The desire to still have it available after something goes wrong.

95% of the businesses that lose their data go out of business within 3 years. <-That was critical information going poof!)


Can you redefine the actual requirements for the project for us? I keep thinking you are wanting to get like 13+TB of data stored in a (long term) stable environment. But I could be off in the weeds a bit. :)
Sure, I'll redefine it.  I think you are still correct: I basically want to store anywhere from 4-10 TB of data is a long-term, stable, etc. environment.  The reason for the huge range is because I don't know how quickly it can expand.  Right now, I have about 4TB of stuff, a lot of it on external drives and discs.  I want to centralize everything.  I don't know why the amount of data bothers people.  The knee-jerk reaction is always "Why do you need so much data??  What's the matter with you??"  and I really don't get why it's such a crazy thing.  First, hard drives are super cheap: 10 TB of hard drives is like $500, so what?  Is that really that expensive and crazy?

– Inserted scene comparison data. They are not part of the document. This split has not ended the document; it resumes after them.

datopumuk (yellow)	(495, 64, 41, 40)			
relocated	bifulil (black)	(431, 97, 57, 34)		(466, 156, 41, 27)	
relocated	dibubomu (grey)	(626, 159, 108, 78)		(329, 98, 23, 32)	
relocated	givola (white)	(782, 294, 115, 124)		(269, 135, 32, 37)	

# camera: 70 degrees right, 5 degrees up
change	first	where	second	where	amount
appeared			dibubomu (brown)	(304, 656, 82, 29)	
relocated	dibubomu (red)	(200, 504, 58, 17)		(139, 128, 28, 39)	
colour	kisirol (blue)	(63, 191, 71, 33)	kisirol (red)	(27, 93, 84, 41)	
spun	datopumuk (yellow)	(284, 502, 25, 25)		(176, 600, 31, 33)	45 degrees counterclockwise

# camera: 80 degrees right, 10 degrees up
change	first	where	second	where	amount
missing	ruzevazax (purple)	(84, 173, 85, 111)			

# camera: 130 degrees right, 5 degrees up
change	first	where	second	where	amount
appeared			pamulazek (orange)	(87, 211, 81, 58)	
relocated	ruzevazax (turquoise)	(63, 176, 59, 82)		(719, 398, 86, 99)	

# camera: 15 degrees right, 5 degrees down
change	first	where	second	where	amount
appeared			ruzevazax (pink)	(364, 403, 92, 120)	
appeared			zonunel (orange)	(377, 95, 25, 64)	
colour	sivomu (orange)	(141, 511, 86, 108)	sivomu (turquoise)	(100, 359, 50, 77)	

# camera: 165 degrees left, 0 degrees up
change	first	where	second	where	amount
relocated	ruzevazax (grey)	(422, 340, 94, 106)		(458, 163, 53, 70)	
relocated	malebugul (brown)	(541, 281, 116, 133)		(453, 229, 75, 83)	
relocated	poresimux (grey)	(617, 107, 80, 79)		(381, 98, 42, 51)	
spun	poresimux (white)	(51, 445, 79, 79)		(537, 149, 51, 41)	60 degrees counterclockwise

The other thing that's a headache for me right now is backing stuff up.  i want triple redundancy, which to me just means more hard drives.  No big deal.  I ain't losing my shit if I can help it.  I've lost it once before, and I never want it to happen again unless there's an Act of God.

I just want a box that will store tons of data and will be expandable if I need to add drives.  That's my only real requirement.  Everything else will be dictated by how nice it is and how expensive it is.  I like nice things and will pay for them...to a point.  bang for the buck is what I do.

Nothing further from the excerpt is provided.